Everyone has rules that help them throughout their life. I have found that a rule I had for just men is also a very good rule for women friends.
The rule is; “If you are dating a man, have been intimate with him, and are exclusive with him (in a relationship) he should be introducing you to his friends.” If not, he is not in a relationship with you. I know that sounds silly but, it’s true – he is just using you for sex.
Well, it has come to my attention that women will do that very same thing to their female friends (excluding the sex). I am not sure if men do it to each other. Women will cubby-hole their female friends(?). I think it’s okay if it’s mutual.
It can be hurtful if one person wants more from the relationship. Like being someone’s movie buddy – yes, there is such a thing. Example; you’re invited to movies only but, would like to be included in dinners, happy hours, and other functions where you would meet more people to expand your social circle.
I enjoy people and want to meet new people all the time. It would be nice, for me, to make a new friend every single day. When I am going somewhere it has always been my habit to invite everyone I can think of. Most people like to try new adventures and step outside their box – it’s fun! The more, the merrier! I like to invite my married friends to typically single functions. They love it and get an opportunity to verify that they are not missing out on anything – HA!
When I have a female friend who doesn’t invite me to meet her other friends, I find it hurtful. I know that there are many personality types. I don’t think they mean to be hurtful, I just think they are different. It doesn’t make it any less hurtful to me. That is when I have to make a decision; “Do I continue to allow this person to hurt me or do I end this?”

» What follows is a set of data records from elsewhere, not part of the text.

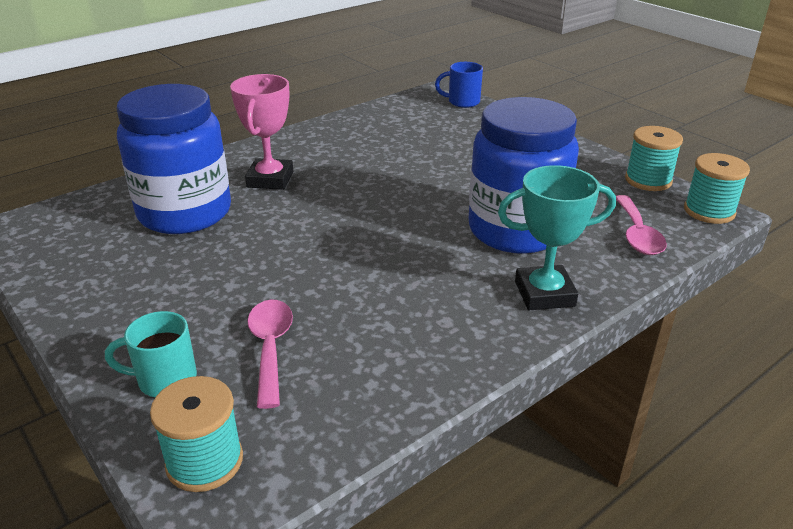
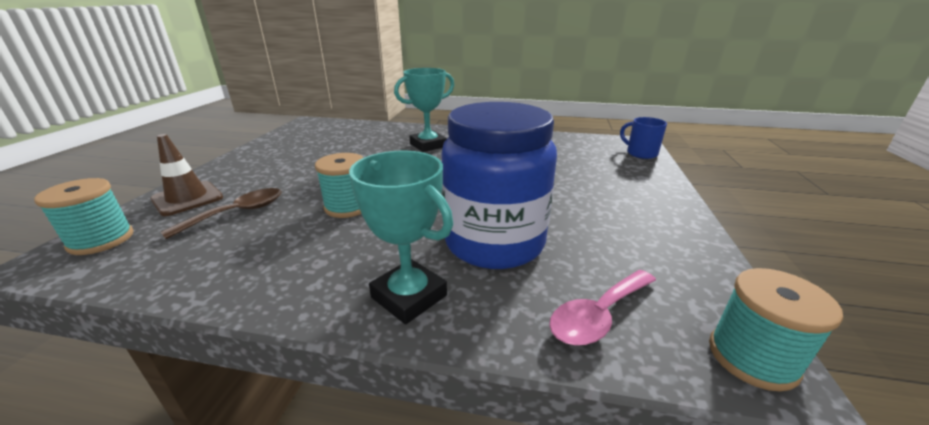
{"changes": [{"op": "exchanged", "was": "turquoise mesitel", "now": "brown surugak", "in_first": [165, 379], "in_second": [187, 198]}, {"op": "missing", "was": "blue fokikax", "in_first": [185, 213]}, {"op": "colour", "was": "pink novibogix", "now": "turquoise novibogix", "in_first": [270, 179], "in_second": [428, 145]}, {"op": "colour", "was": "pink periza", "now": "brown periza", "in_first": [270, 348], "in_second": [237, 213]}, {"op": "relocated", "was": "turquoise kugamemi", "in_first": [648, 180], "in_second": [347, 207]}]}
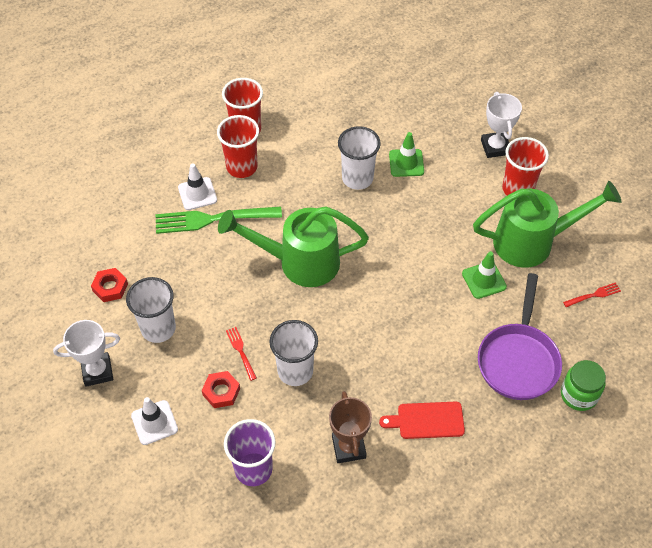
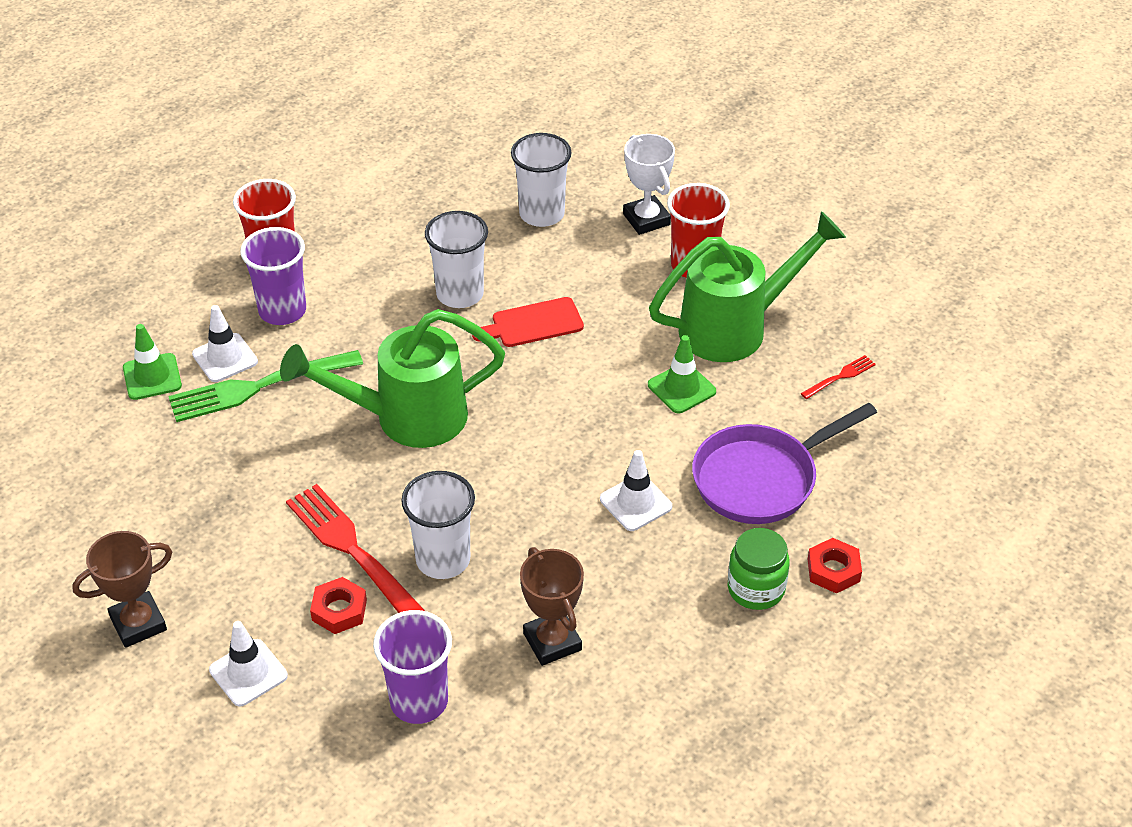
{"changes": [{"op": "colour", "was": "white novibogix", "now": "brown novibogix", "in_first": [97, 371], "in_second": [138, 623]}, {"op": "relocated", "was": "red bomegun", "in_first": [110, 287], "in_second": [833, 570]}, {"op": "relocated", "was": "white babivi", "in_first": [158, 328], "in_second": [542, 214]}, {"op": "colour", "was": "red babivi", "now": "purple babivi", "in_first": [242, 167], "in_second": [282, 311]}, {"op": "size", "was": "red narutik", "in_first": [241, 351], "in_second": [353, 551], "ratio": 2.17}, {"op": "relocated", "was": "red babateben", "in_first": [427, 420], "in_second": [533, 324]}, {"op": "relocated", "was": "green surugak", "in_first": [406, 163], "in_second": [152, 377]}, {"op": "spun", "was": "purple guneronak", "in_first": [518, 360], "in_second": [761, 479], "clockwise": 60}, {"op": "relocated", "was": "green fokikax", "in_first": [579, 395], "in_second": [756, 589]}, {"op": "appeared", "now": "white surugak", "in_second": [635, 503]}]}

The good thing about ending a one-sided friendship is that you can usually stay cordial in social settings. Don’t get me wrong, there is always a period of adjustment when a relationship is redefined. Many times the person hurting your feelings has no idea what they are doing. So, when you change the dynamic, they are confused and want it to stay the way it was. They are oblivious to your pain. This is true of any relationship change.
Every human being is responsible for their own happiness. If something or someone is not making you happy, you must change the dynamic. Life is hard – laugh and smile a lot! Also, include people, forgive, and be kind.